We then construct the synchronous product \(\mathcal {M}_{{ sync}} =\) \(((S_{I} \times \mathcal {C}) \cup \{s_{{ err}}\}, (s^{0}, C^{0}), { ID}, \rightarrow _{{ sync}})\), where \(\rightarrow _{{ sync}}\) is defined as follows:

  • The action \(o \in \varSigma (\mathcal {D}) \times { ID}\) is enabled at the product state (sC) iff o is enabled at s in \(\mathcal {D}_{I}\). If o is enabled then we define

    • \( (s, C) \xrightarrow {o}_{ sync} s_{{ err}}\), if o is not enabled at C in \(\mathcal {D}_{{ ref}}\)

    • \((s, C) \xrightarrow {o}_{ sync} (s', C')\), if \(s \xrightarrow {o}_{I} s'\) and \(C \xrightarrow {o}_{{ ref}} C'\).

  • \(\forall o \in \varSigma _{\mathcal {D}}:\) o is not enabled at \(s_{{ err}}\)

Lemma 29

If \(\rho \) is a run of \(\mathcal {M}_{{ sync}}\) resulting in the state \(s_{{ err}}\) starting from the initial state \((s^{0}, C^{0})\), then \(\rho \in { Runs}(\mathcal {D}_{I}) \setminus { Runs}(\mathcal {D}, f)\).

Thus any run \(\rho \) leading to the state \(s_{{ err}}\) in the synchronous product is a potential counter example. As usual, we can use the finite abstraction to try trace an actual run in original implementation corresponding to \(\rho \). If we succeed in finding such a run, we have found a bug in the original implementation. If the abstract counterexample turns out to be infeasible, then we refine our abstraction using the feedback obtained from our failure to construct a valid run. We repeat this process until a bug is found or we are satisfied with the level of abstraction to which we have verified the system.

5 Conclusion

In this paper, we have shown how to construct a reference implementation for a CRDT that is described using a bounded declarative specification. By imposing reasonable constraints on the universe of the datatype and the underlying message delivery subsystem, the reference implementation can be made finite-state. This can be exploited to verify any given implementation using CEGAR.

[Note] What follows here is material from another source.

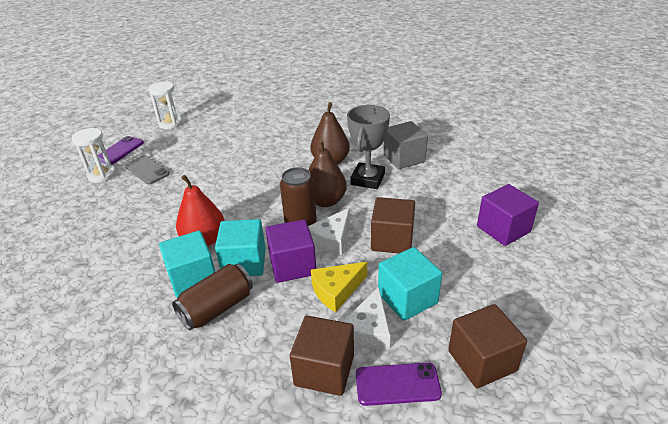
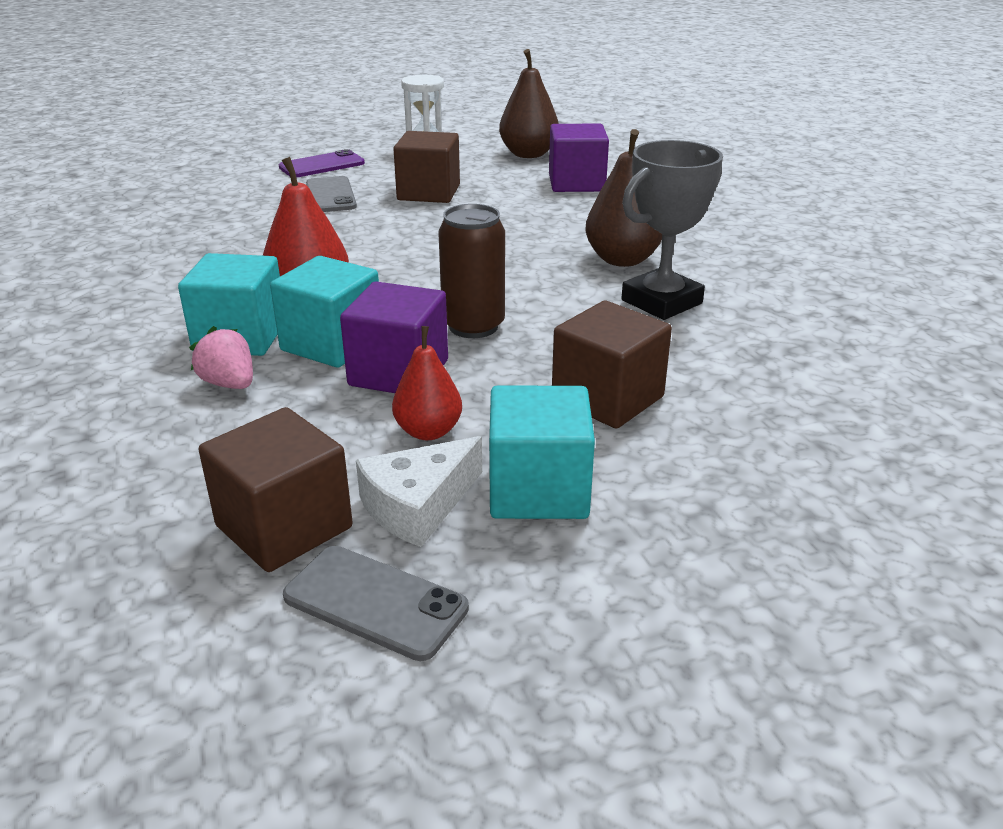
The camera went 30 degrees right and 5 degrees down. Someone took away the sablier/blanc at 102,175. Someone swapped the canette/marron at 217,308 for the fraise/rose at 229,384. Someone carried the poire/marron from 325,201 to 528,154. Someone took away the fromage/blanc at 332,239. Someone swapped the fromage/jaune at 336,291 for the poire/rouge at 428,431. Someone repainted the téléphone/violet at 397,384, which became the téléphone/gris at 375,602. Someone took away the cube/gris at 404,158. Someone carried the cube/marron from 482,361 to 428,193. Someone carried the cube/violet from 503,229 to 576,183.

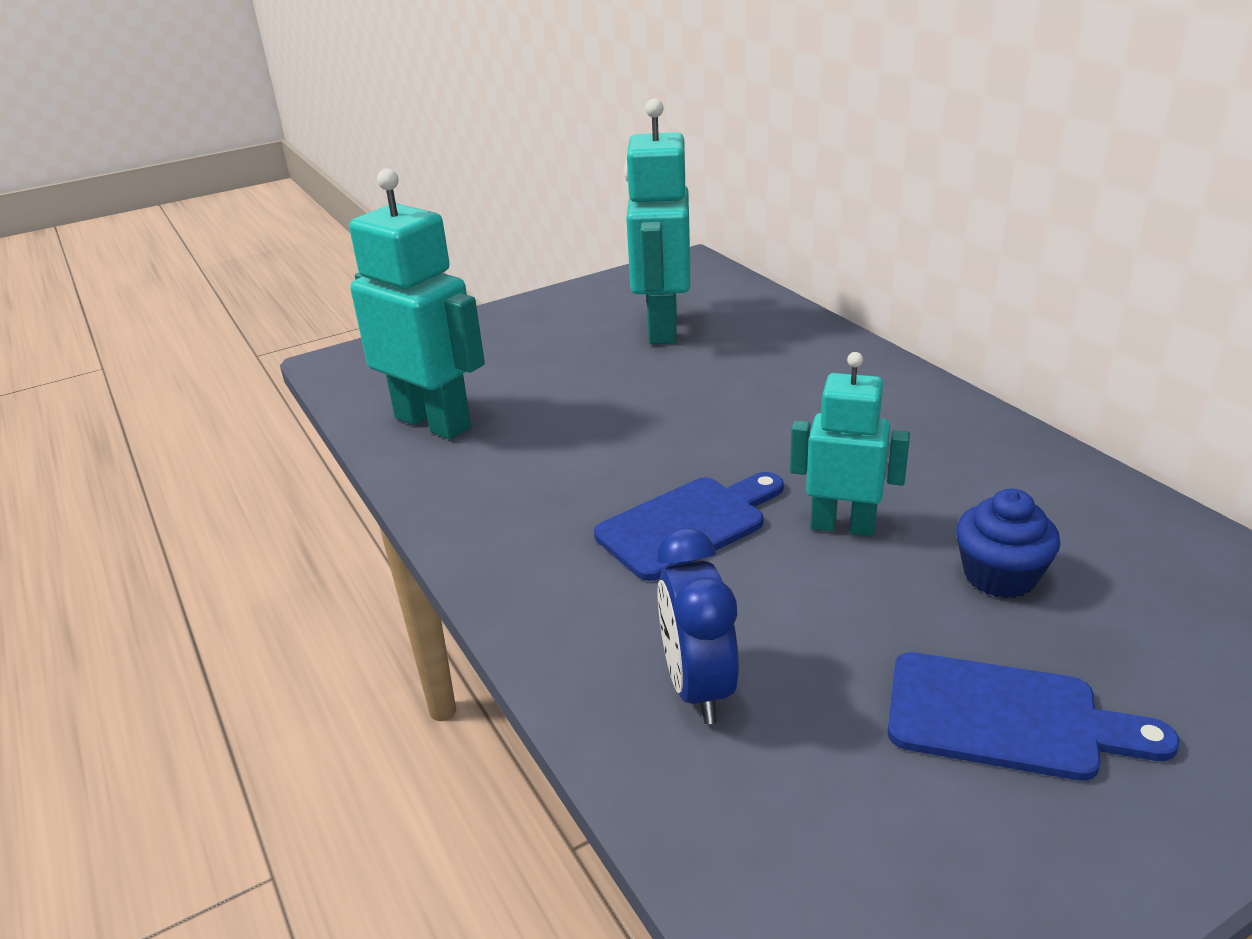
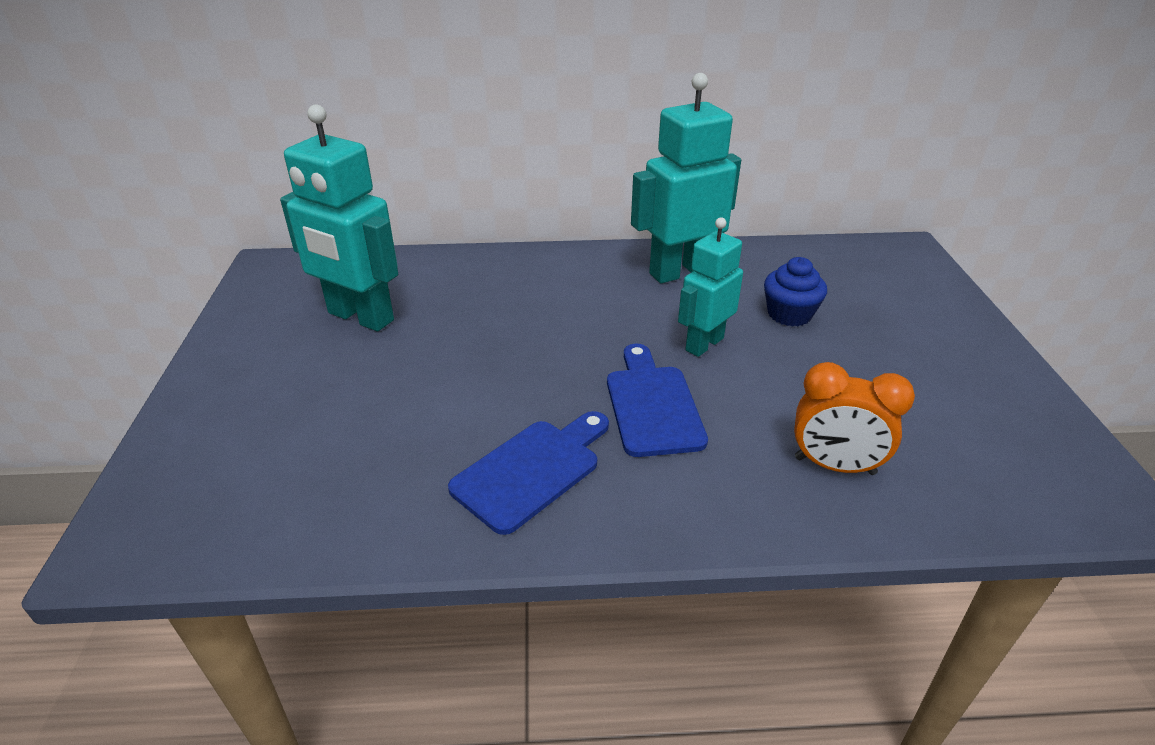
The camera went 65 degrees left and 5 degrees up. Someone carried the robot/turquoise from 433,422 to 680,271. Someone repainted the réveil/bleu at 698,687, which became the réveil/orange at 834,466. Someone carried the planche à découper/bleu from 1006,718 to 531,470.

The key observation in this paper is that a global reference implementation suffices for verification. This greatly simplifies the construction compared to the distributed reference implementation described in [9], which requires an intricate distributed timestamping procedure due to the local nature of the information available at each replica.

The other interesting feature of our reference implementation is that the basic construction using LARs is independent of the assumptions that we make on the set of data values and the nature of message delivery in order to bound the set of timestamps used. Thus, the reference implementation relies only on the declarative specificaton of the CRDT. We can then separately reason about the size of this implementation under various constraints on the operating environment.

In future work, we would like to explore further benefits of declarative specifications for replicated data types. In particular, one challenging problem is to develop a theory in which we can compose such specifications to derive complex replicated data types by combining simpler ones.